Daylight Savings Time Sleep Tips: History and Helpful Strategies for Better Sleep

Old analog clock sitting on a bed of leaves with coloured leaves falling around the clock.

As the days grow shorter and the sun begins to set earlier, daylight savings time (DST) becomes a familiar seasonal shift. Twice a year, we adjust our clocks to maximize daylight hours, but this change can wreak havoc on our sleep schedules. The biannual shift affects our internal body clocks, leading to disrupted sleep patterns, grogginess, and even potential health issues. In this blog, we will explore the history of daylight savings time, its impact on sleep, and provide valuable sleep tips to help you adjust and sleep better during DST.

The History of Daylight Savings Time

Daylight savings time is not a new concept; its origins can be traced back to the 18th century. The idea was first proposed by Benjamin Franklin in 1784 as a way to conserve energy and maximize daylight hours. However, it wasn't until World War I that several countries began to adopt DST to conserve fuel during the war effort. The practice faded after the war but re-emerged during World War II for the same reasons.

In the following decades, various countries experimented with different start and end dates for DST. In 1966, the United States officially established uniform start and end dates for DST, which have undergone slight modifications over the years. Today, more than 70 countries worldwide observe daylight savings time, albeit not all regions adhere to the practice.

Impact on Sleep

Woman sitting up in bed holding a coloured maple leaf while listening to over-ear headphones.
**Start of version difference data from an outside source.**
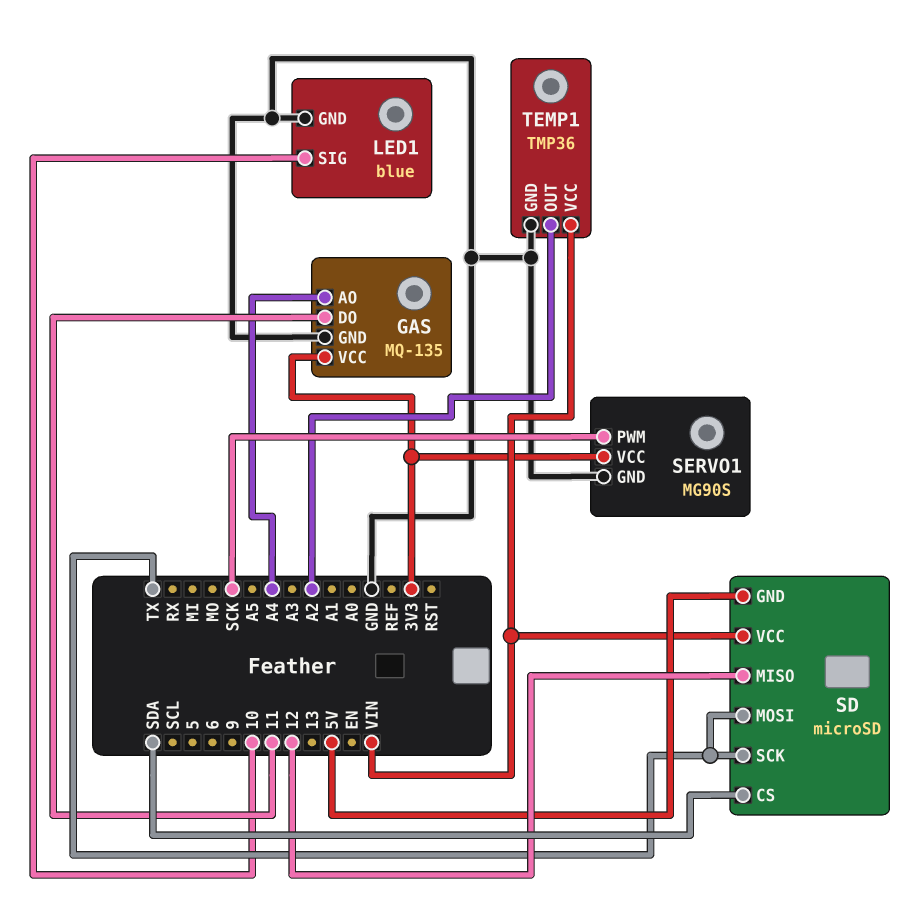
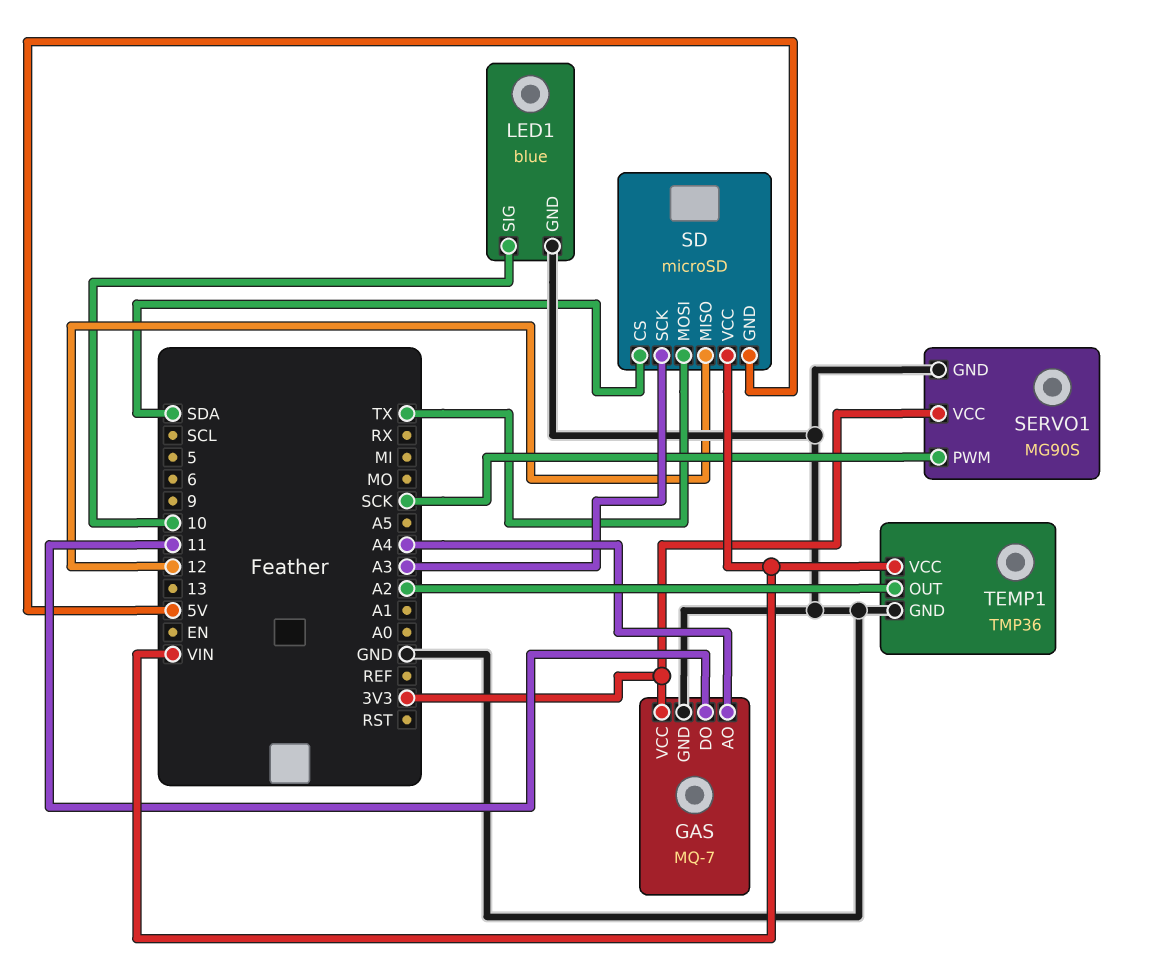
GAS: MQ-135 -> MQ-7
SD pin SCK: TX -> A3

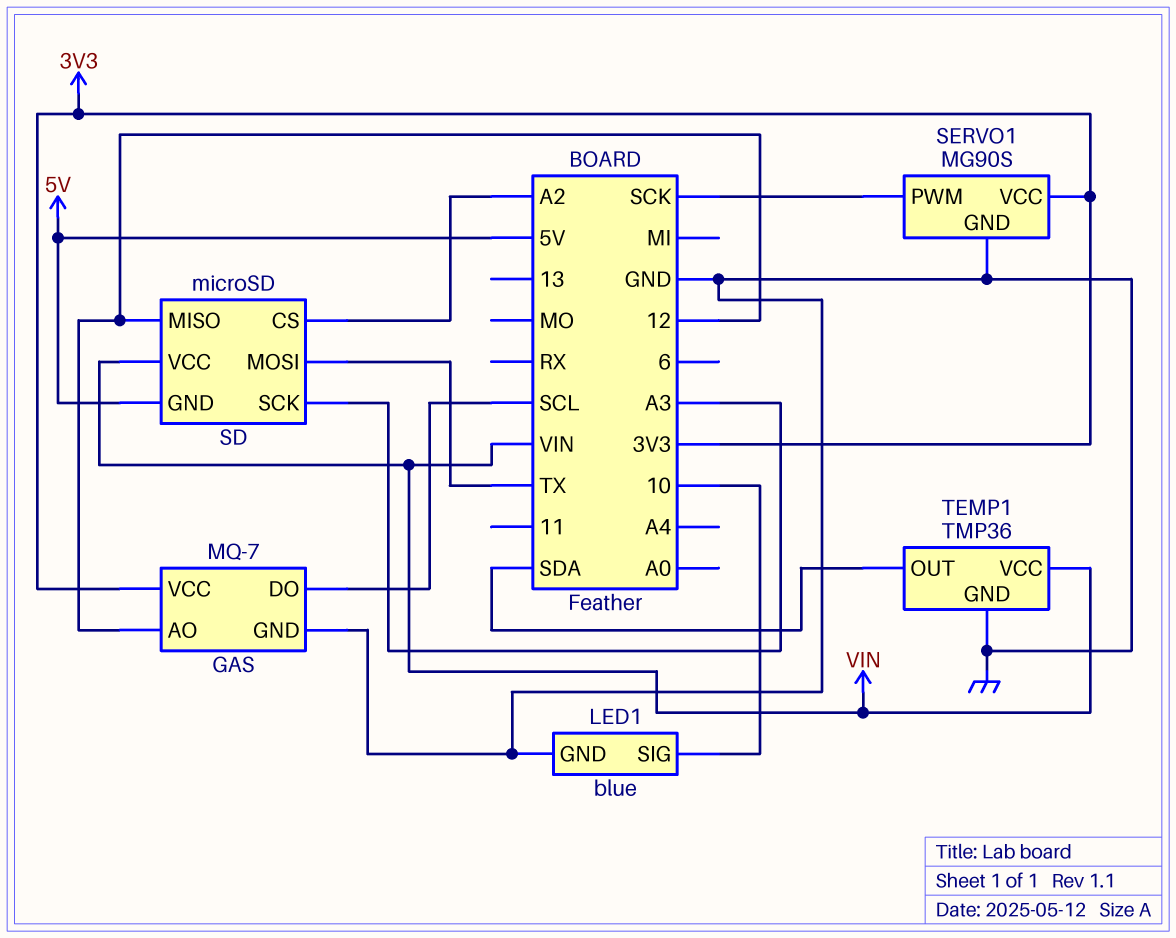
GAS pin AO: A4 -> 12
GAS pin DO: 11 -> SCL
SD pin CS: SDA -> A2
TEMP1 pin OUT: A2 -> SDA

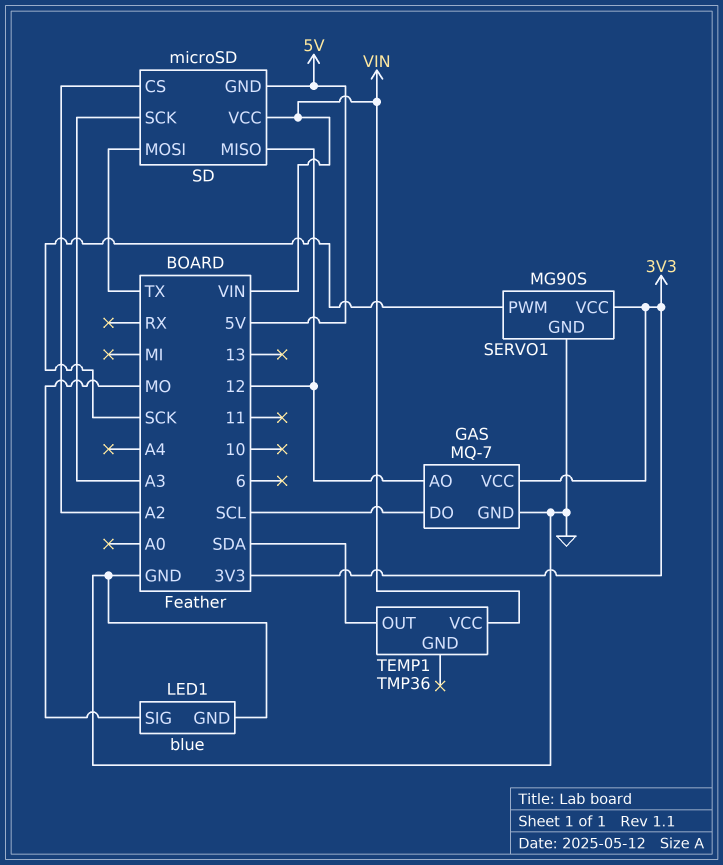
LED1 pin SIG: 10 -> MO
TEMP1 pin GND: GND -> none

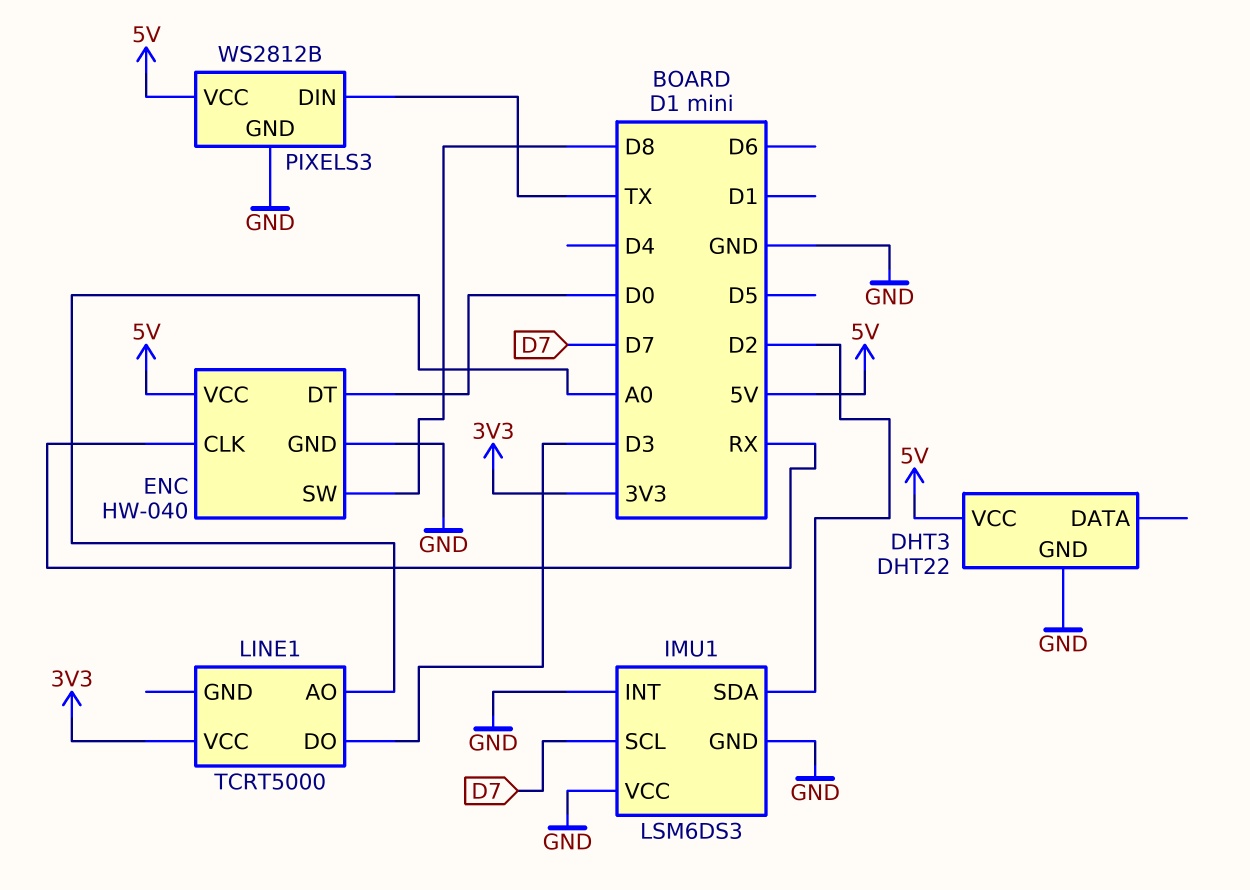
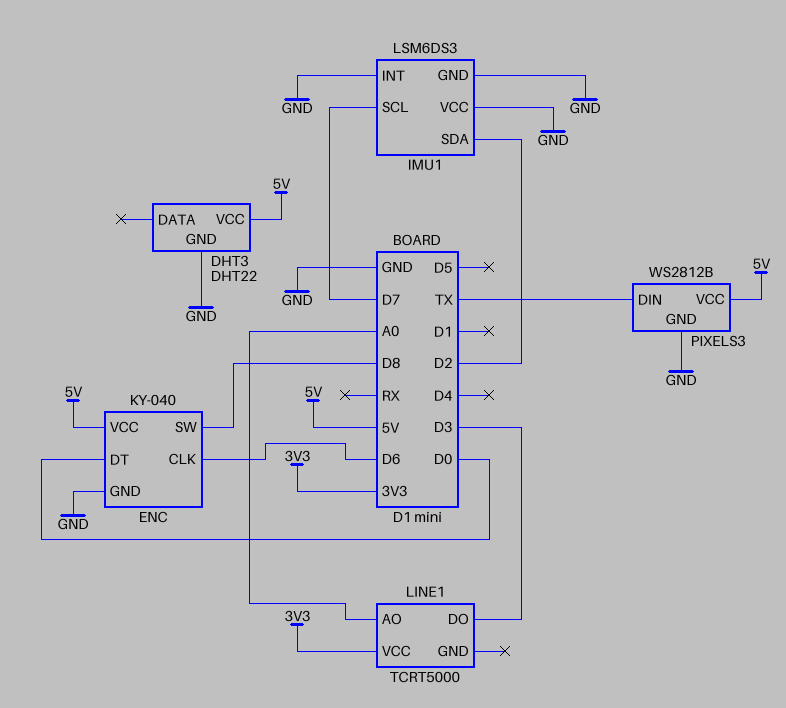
ENC: HW-040 -> KY-040
ENC pin CLK: RX -> D6

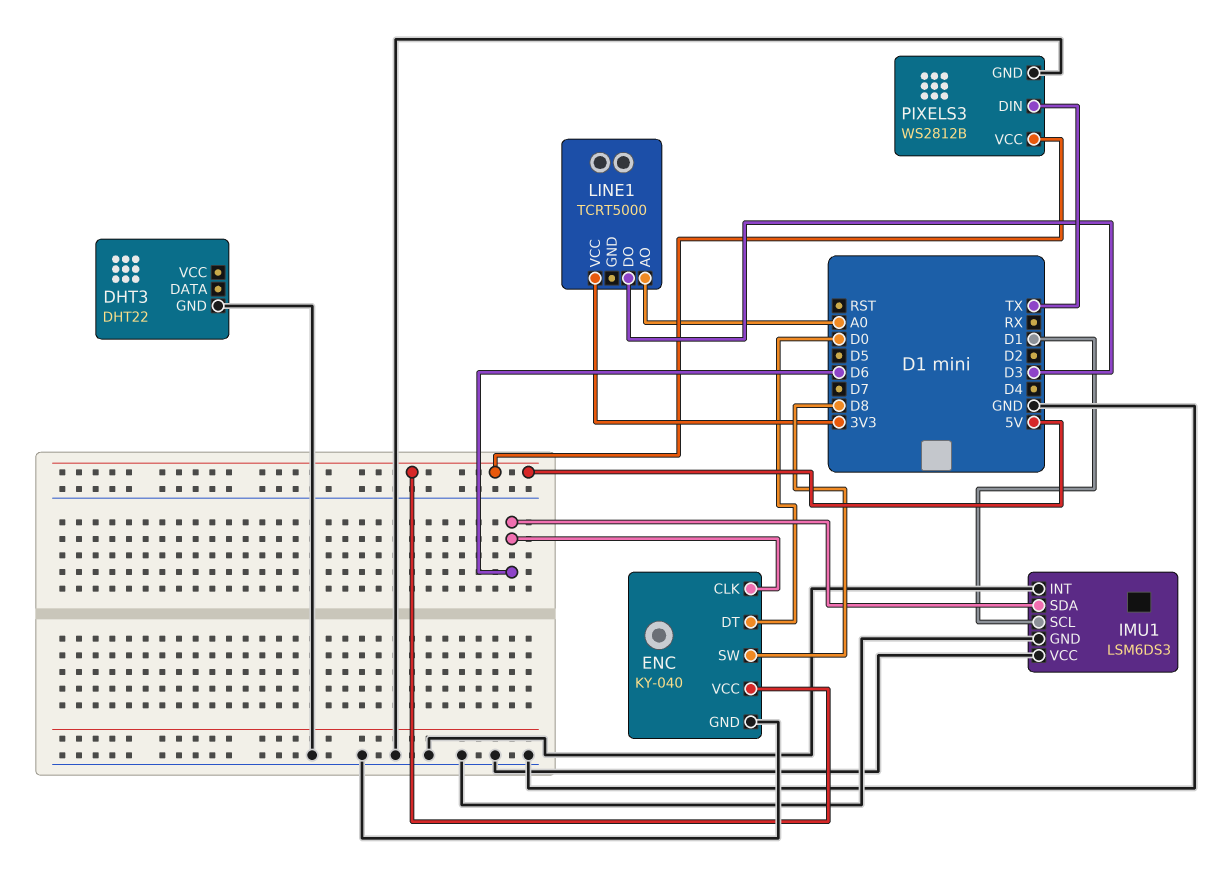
DHT3 pin VCC: 5V -> none
IMU1 pin SCL: D7 -> D1
IMU1 pin SDA: D2 -> D6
When daylight savings time begins, we "spring forward," setting our clocks ahead by one hour. This shift can lead to a variety of sleep-related issues, as our bodies are biologically tuned to the natural light-dark cycles. Some of the common challenges during DST include:

  • Disrupted Circadian Rhythm: The circadian rhythm is our internal body clock that regulates sleep-wake cycles. The sudden time change can confuse this rhythm, leading to difficulties falling asleep and waking up.
  • Sleep Deprivation: The lost hour of sleep can accumulate over time, leading to sleep deprivation, which negatively affects mood, cognitive function, and overall well-being.
  • Increased Risk of Accidents: Studies have shown an increase in accidents during the week following the start of daylight savings time due to sleep-related issues.

Helpful Sleep Tips for Daylight Savings Time

Woman lying peacefully in bed face-up with a sleep mask over her face.

While adjusting to daylight savings time can be challenging, there are several strategies you can adopt to ease the transition and improve your sleep quality:

  • Gradual Adjustment: In the days leading up to DST, gradually adjust your sleep schedule by going to bed and waking up 15 minutes earlier each day. This will help your body acclimate to the upcoming time change.
  • Optimize Sleep Environment: Create a sleep-conducive environment by ensuring your bedroom is dark, quiet, and at a comfortable temperature. Invest in blackout curtains to block out early morning sunlight.
  • Limit Blue Light Exposure: Reduce exposure to electronic devices emitting blue light, such as smartphones and computers, at least an hour before bedtime. Blue light can disrupt melatonin production, making it harder to fall asleep.
  • Mindful Eating and Drinking: Avoid heavy meals, caffeine, and alcohol close to bedtime, as they can interfere with sleep quality and disrupt your sleep cycle.
  • Stick to a Routine: Maintain a consistent sleep schedule, even on weekends. Going to bed and waking up at the same time each day helps regulate your body's internal clock.
  • Practice Relaxation Techniques: Engage in relaxing activities before bedtime, such as reading, meditation, or taking a warm bath, to promote better sleep.
  • Daytime Sunlight Exposure: Get exposure to natural sunlight during the day, especially in the morning. Sunlight helps regulate your circadian rhythm and promotes better sleep at night.
  • Limit Naps: While short power naps can be beneficial, avoid long naps, especially in the afternoon, as they can disrupt your nighttime sleep.


Daylight savings time is a significant adjustment for our internal body clocks, impacting our sleep patterns and overall well-being. By understanding the history of DST and implementing helpful sleep tips, we can make the transition smoother and enjoy better sleep during this time of the year. Remember, consistent sleep habits, a conducive sleep environment, and mindful adjustments can make all the difference in maintaining optimal sleep during daylight savings time. Sleep well and stay healthy!